Chief Justice of the New Mexico Supreme Court
- In office 1997–1998

Justice of the New Mexico Supreme Court
- In office November 30, 1990 – December 31, 2002

= Gene E. Franchini =

American judge

Gene Edward Franchini (May 19, 1935 – November 4, 2009) was an American lawyer and judge from New Mexico, and justice of the New Mexico Supreme Court.

==Biography==
Franchini was born in Albuquerque, New Mexico to Mario and Lena Franchini whose parents immigrated from Italy. He attended Loyola University of the South before receiving his Bachelor of Business Administration from the University of New Mexico (1957). Franchini subsequently earned an Juris Doctor from Georgetown University Law Center, and his LL.M from the University of Virginia. He returned to Albuquerque to practice law in 1960. In 1967 he was one of Chicano activist Reies Tijerina Lopez's defense lawyers.

Franchini was appointed judge in the Second Judicial District in 1975, but resigned to 1981 to protest mandatory sentencing legislation, which he strongly opposed. In 1990 he was elected as a Democrat to the New Mexico Supreme Court, serving until 2002 (including serving as Chief Justice 1997-8).
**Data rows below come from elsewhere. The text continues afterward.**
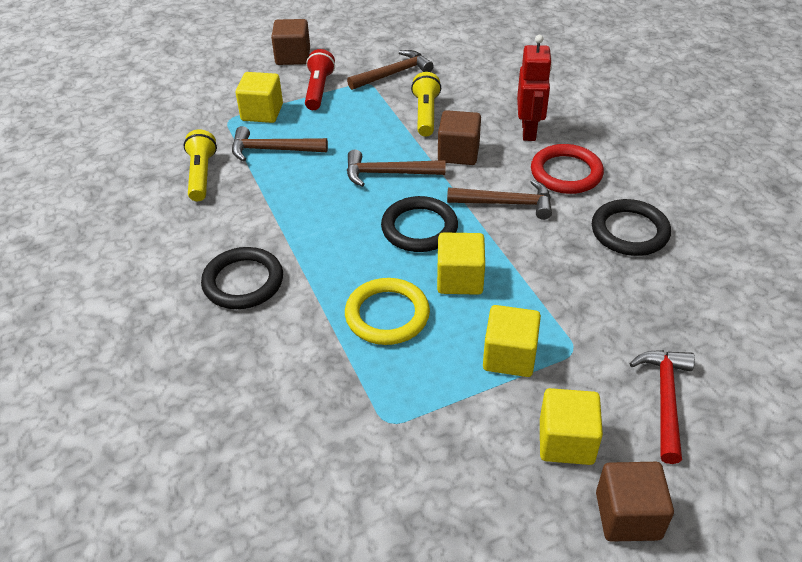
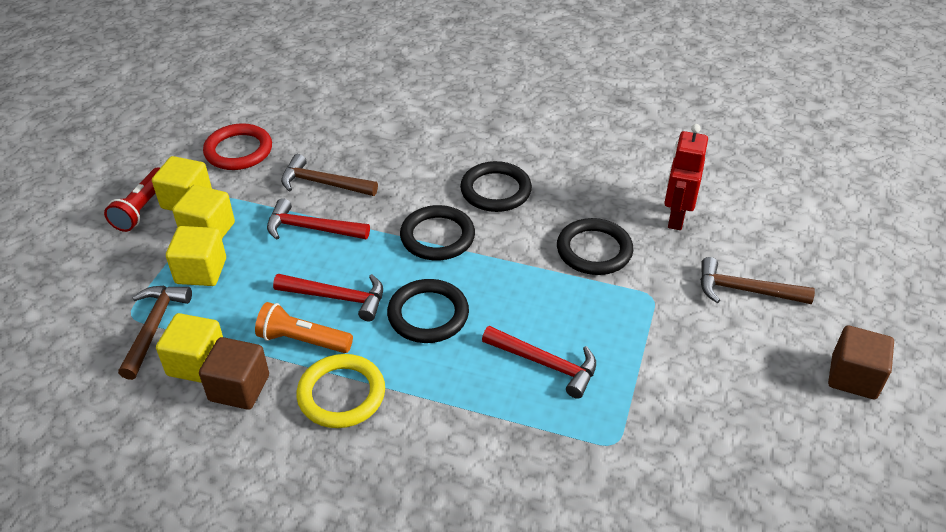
black ring: 3 -> 4
brown cube: 3 -> 2
brown hammer: 4 -> 3
orange flashlight: 0 -> 1
red hammer: 1 -> 3
yellow flashlight: 2 -> 0

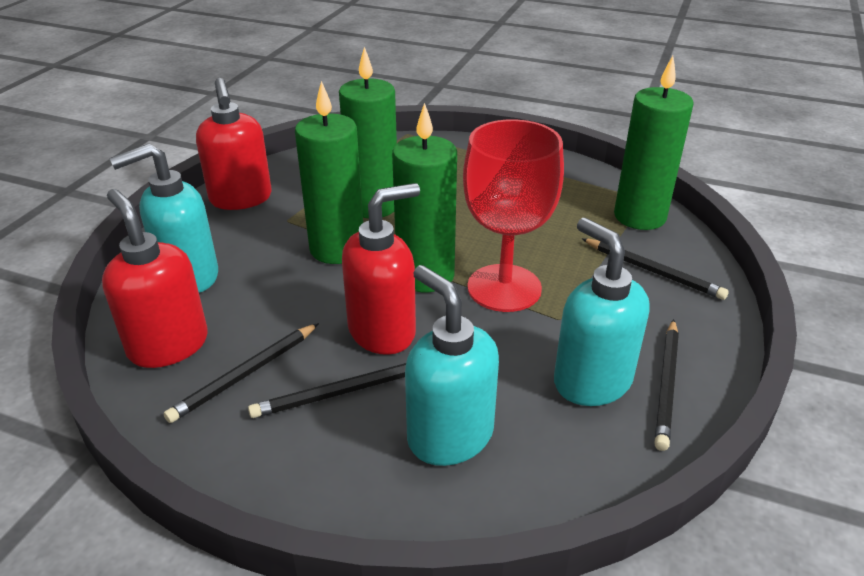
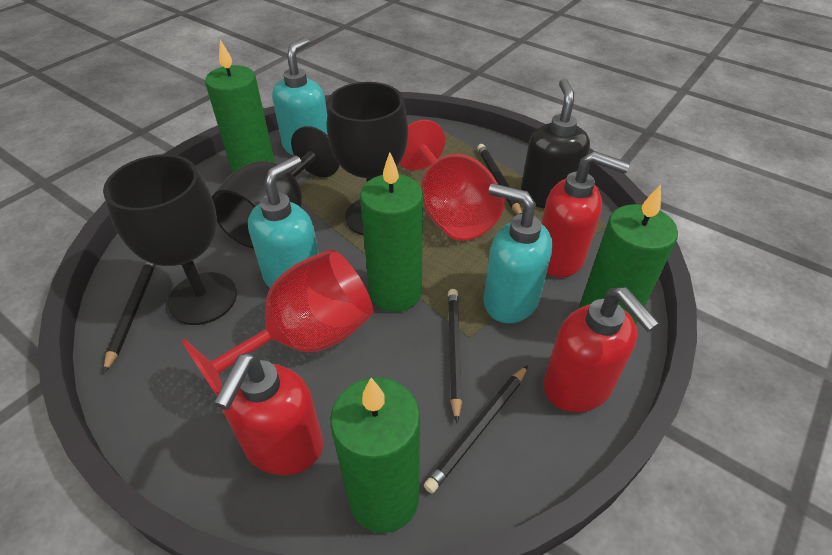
black goblet: 0 -> 3
black soap dispenser: 0 -> 1
red goblet: 1 -> 2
Franchini died in 2009 of a heart attack in Albuquerque while giving an annual lecture on ethics and the role of the judge to University of New Mexico law students. He was survived by Glynnie, his wife of forty years, and four children.

==Legacy==
The mock trial program in New Mexico is named in his honor. Franchini was highly supportive of the program during his lifetime. The National High School Mock Trial Championship awards a Justice Gene Franchini Golden Gavel Award in honor of his contributions.